Suspended prison sentence for failing to comply with a Remediation Order

David Crossley Cooke was sentenced to 9-months imprisonment, suspended for 12 months, for his part in failing to comply with a Remediation Order imposed by Oxford Crown Court back in September 2015. The subject of the Order, a land owning company controlled by David Crossley Cooke called Tapecrown Ltd, was ordered to pay a fine and costs totalling £49,000 for contempt of court while Mahomed Farouk Ismail, the sole director of the company on Companies House register but in reality the company’s accountant with no managerial role, was also fined and ordered to pay costs.
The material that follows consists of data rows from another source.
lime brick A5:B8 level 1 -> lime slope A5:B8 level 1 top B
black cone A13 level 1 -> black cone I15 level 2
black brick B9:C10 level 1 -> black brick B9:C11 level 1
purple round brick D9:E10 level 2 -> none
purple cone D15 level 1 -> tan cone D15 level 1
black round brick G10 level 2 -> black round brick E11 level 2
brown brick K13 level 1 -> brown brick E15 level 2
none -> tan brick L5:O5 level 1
The company had not only failed to clear waste from its site at Faringdon Business Park, Chowle, in compliance with the Remediation Order but had also provided false waste transfer notes as part of an effort to dupe the Environment Agency and the Court into believing that waste had been taken to an appropriately licensed facility.
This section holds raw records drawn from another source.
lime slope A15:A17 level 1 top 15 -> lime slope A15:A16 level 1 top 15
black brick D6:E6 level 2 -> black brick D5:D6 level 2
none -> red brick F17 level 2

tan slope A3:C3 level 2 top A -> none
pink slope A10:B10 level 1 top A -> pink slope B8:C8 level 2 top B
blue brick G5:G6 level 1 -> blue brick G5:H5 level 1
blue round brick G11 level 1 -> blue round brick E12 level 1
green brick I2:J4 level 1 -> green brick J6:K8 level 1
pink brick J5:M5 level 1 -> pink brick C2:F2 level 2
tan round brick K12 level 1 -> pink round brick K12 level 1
Regulation 44 of the Environmental Permitting (England and Wales) Regulations 2010 (the power to impose a Remediation Order) has no provision for what should happen to the recipient (or its controlling mind) if the Order is not complied with. In a case where waste is left on land in breach of the Remediation Order, it would be open to the Environment Agency to bring further criminal proceedings or alternatively to pursue contempt proceedings for the breach. In this case, the Environment Agency chose to pursue contempt.

A further interesting factor was that the Court directed a third party company to clear the waste that remained on site in breach of the Remediation Order, rather than relying on Tapecrown Ltd. The costs of the clearance are then to be recharged back to Tapecrown Ltd. Failure to pay the costs, as assessed by the Court, are likely to be another breach of a court order and result in the bill being enforceable as a civil debt.


ClientEarth wins again on air quality

DEFRA must start consulting on its revised air quality plan within the next 12 days after the High Court rejected its application to defer publication of the draft and final documents by six weeks on the grounds that it was a “significant threat” to public health.

Mr Justice Garnham stated that “purdah” in the run up to a general election was “not a trump card to be deployed at will”. Cabinet Office guidance allows for consultations to be published during purdah in exceptional circumstances such as public health emergencies. The Government had attempted to use the fact of the general election as a justification for the delay, arguing that publication of the draft would be seen as controversial, would breach civil service neutrality and there was a risk that the draft plan could be labelled a Tory plan.

The government’s own figures showed that nitrogen dioxide pollution, primarily from diesel traffic, is linked to the premature death of 23,500 people a year in the UK, more than 64 deaths each day. The Judge held that immediate publication was “essential”.


Plea to extend the EU ETS scheme

The International Emissions Trading Association (IETA) has written a letter to the Government requesting that the UK should continue to participate in the EU emissions trading scheme until at least 2020.

Many companies, particularly those in the power sector, buy up to two or three years of allowances in advance in order to hedge their compliance costs. There is a significant risk to business, as well as considerable uncertainty, if the UK were to abruptly exit the EU ETS before phase 3 ends in 2020. The IETA has warned that there is not enough time to establish parallel arrangements in the UK.

Brexit potentially provides a significant opportunity to reassess and revisit huge swathes of environmental policy and law. However, the Great Repeal Bill is by its nature a temporary arrangement and not the appropriate mechanism for evaluating and implementing the UK’s approach to environmental regulation. The importance of trying to ensure, so far as possible, medium-term stability and confidence in the environmental sector through the avoidance of legislative gaps and uncertainties in environmental protection is becoming increasingly self-evident.